>>>>> "DS" == Dan Sugalski <[EMAIL PROTECTED]> writes:
DS> The only difference between the aligned and unaligned runs is the
DS> pointer to the aligned data is on an 8-byte boundary, and the
DS> unaligned data is the aligned pointer plus 1.
i am assuming this is an alpha (which i got to know too intimately for 9
months).
DS> The results from multiple runs varied a bit, but the time differences
DS> between aligned and unaligned access was pretty much the same.
DS> Aligned access
DS> int8 took 96 (96 elapsed) for 100000000 elements
DS> int16 took 175 (189 elapsed) for 100000000 elements
DS> int32 took 177 (194 elapsed) for 100000000 elements
DS> int64 took 192 (211 elapsed) for 100000000 elements
DS> Unaligned access
DS> int8 took 93 (92 elapsed) for 100000000 elements
DS> int16 took 218 (218 elapsed) for 100000000 elements
DS> int32 took 216 (216 elapsed) for 100000000 elements
DS> int64 took 3123 (3157 elapsed) for 100000000 elements
alphas have very severe penalties on unaligned 64 bit accesses. instead
of the cpu itself doing 2 fetches and shift/mask itself, the access
actually triggers a fault and the rom code handles the access. this rom
code is set up for VMS or Unix with different sets of builtin
operations. even though they are really assembler subs they are atomic
at the CPU level.
i am surprised the unaligned 16/32 bits are only slightly slower. that
tells me the compiler is smart and is doing the unaligned access for
you. more on that below.
DS> The moral?

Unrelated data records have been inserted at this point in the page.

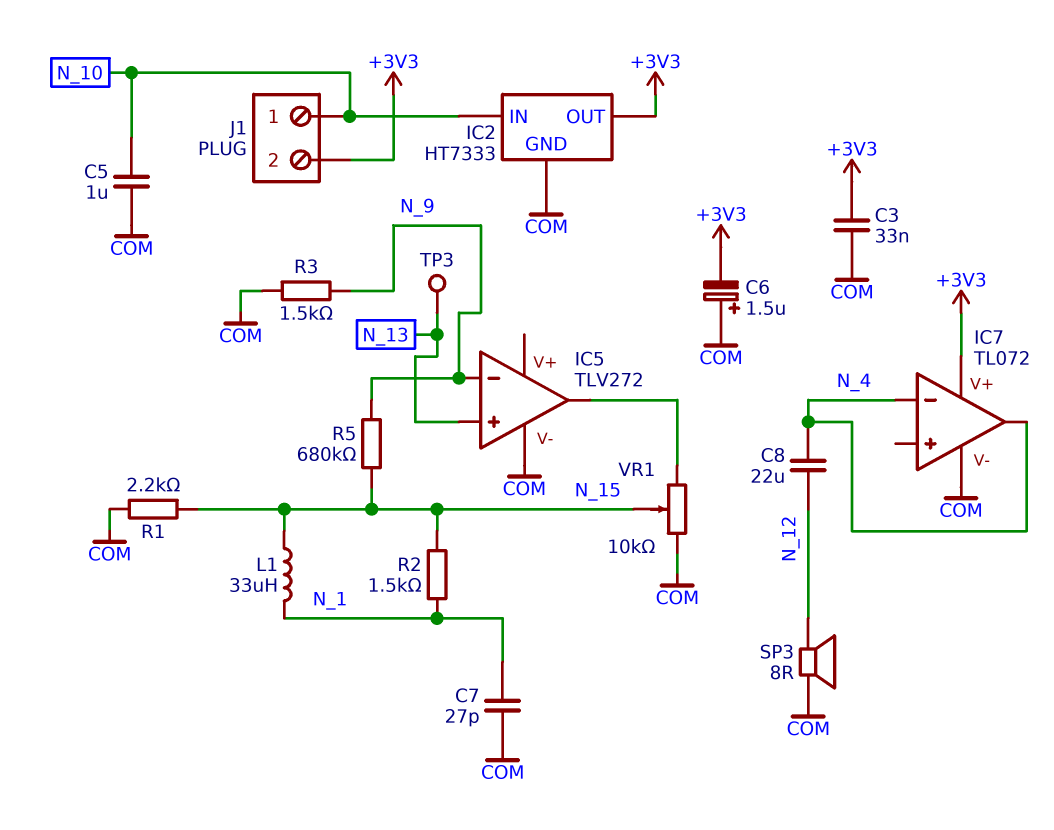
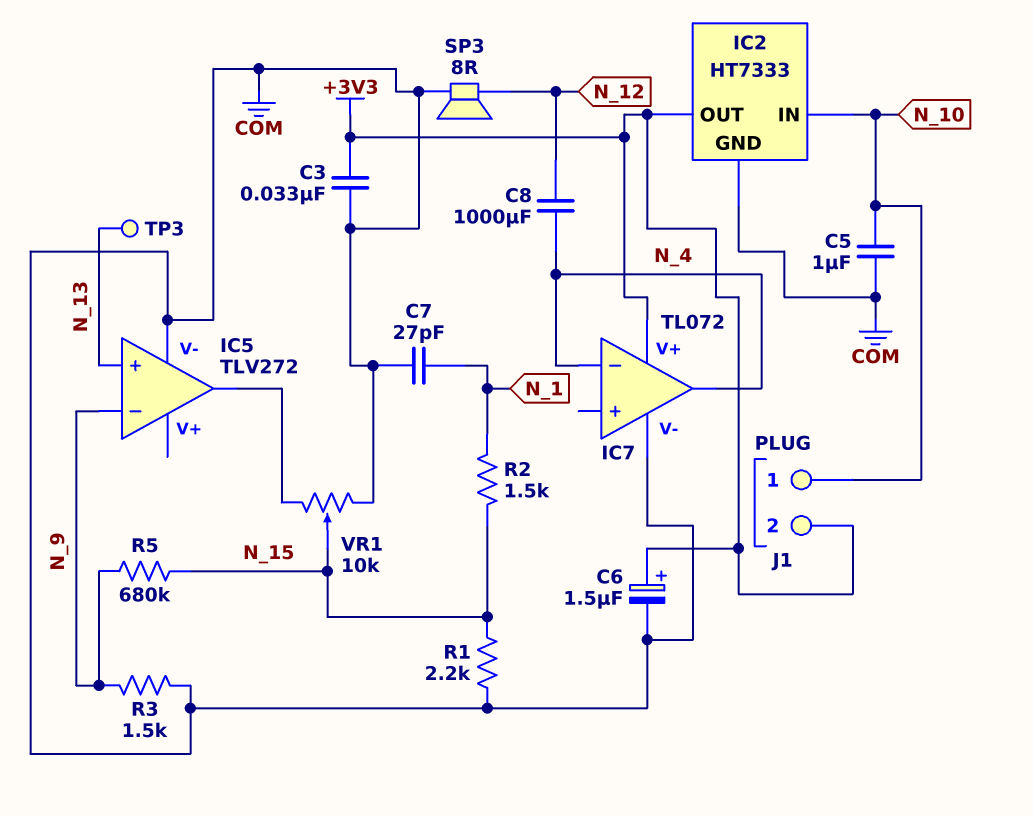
C6: 1.5uF (plus COM, minus +3V3) -> 1.5uF (plus +3V3, minus COM)
C8: 22uF (N_4, N_12) -> 1000uF (N_4, N_12)
L1: 33uH (N_1, N_15) -> none

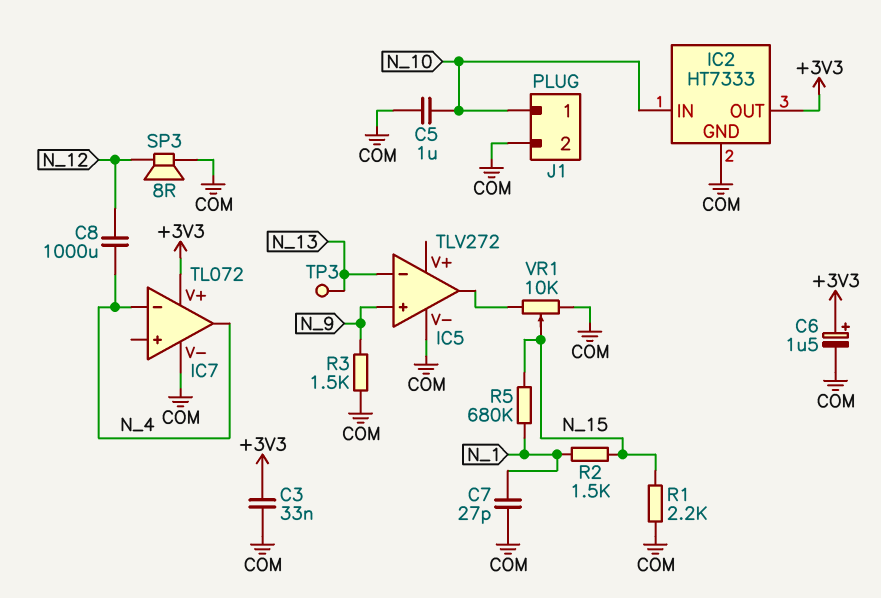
IC5 pin in+: N_13 -> N_9
IC5 pin in-: N_9 -> N_13
J1 pin 2: +3V3 -> COM
R5: 680k (N_9, N_15) -> 680k (N_1, N_15)

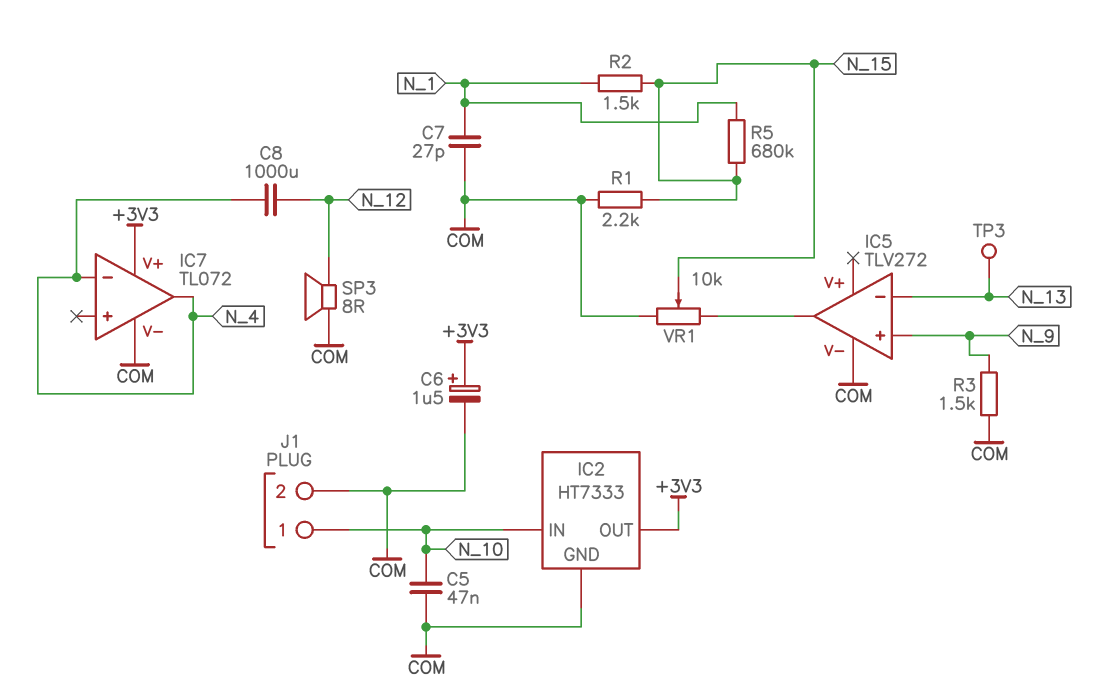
C3: 33nF (+3V3, COM) -> none
C5: 1uF (COM, N_10) -> 47nF (COM, N_10)

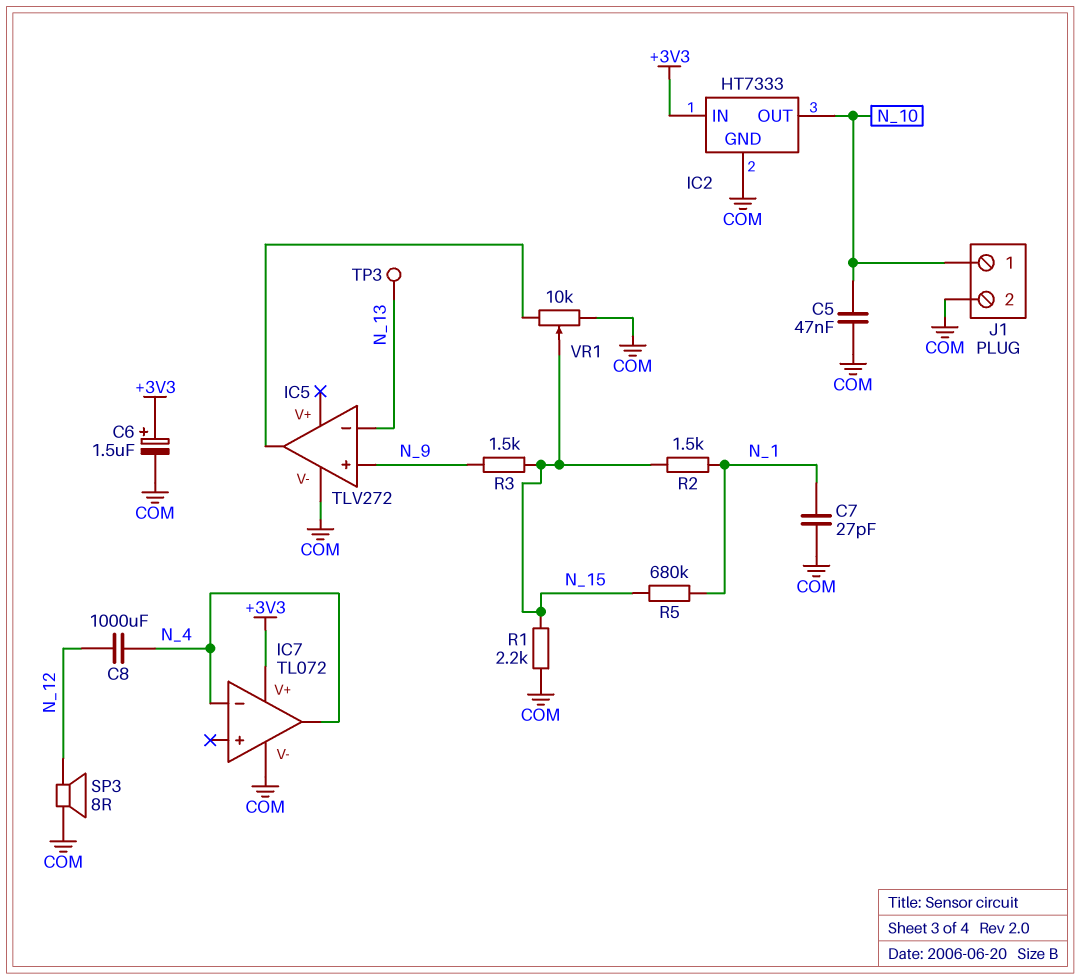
IC2 pin IN: N_10 -> +3V3
IC2 pin OUT: +3V3 -> N_10
R3: 1.5k (COM, N_9) -> 1.5k (N_9, N_15)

Align your 64-bit data. :) And don't tune for your
DS> host, because when I told the compiler to generate host-specific
DS> code, the 16 and 32 bit numbers got worse by a factor of 10. For
DS> those that want numbers, the penalties generally are:
DS> (No, I don't know why unaligned access to 8-bit data is faster,
DS> but there you go)
alphas can't even grab a single byte at a time. the smallest they can
grab is 32 bits. bytes are accessed by a shift/mask operation after the
fetch which makes getting a single byte a 2 instruction operation. a
common optimization then is to grab aligned 64 bits and use that as a
shift buffer and then get a byte at a time. this is done in the c string
libraries that DEC (remember them?) wrote.
not sure why the unaligned access is faster other than the compiler is
tricked/forces into grabbing 8 bytes and caching it, while the aligned
case may not realize it.
try doing random accesses and really screw up the compiler. pick a
random aligned address and add 1 (or 7) to it and see what happens. the
compiler won't see a sequential access and will have to do more work or
let the rom handle it. with an offset of 7, you can force all 16/32 bit
accesses to cross word boundaries and wreak havoc on your timings.
DS> What does this mean for perl? Probably not a whole lot, since we
DS> deal mostly with 8-bit character data. It does illustrate that it
DS> really *is* worth keeping alignment issues in mind when designing
DS> data structures. (While the compiler will, presumably, generate
DS> aligned structure members, that doesn't mean that dynamically
DS> generated arrays of them will be properly aligned...)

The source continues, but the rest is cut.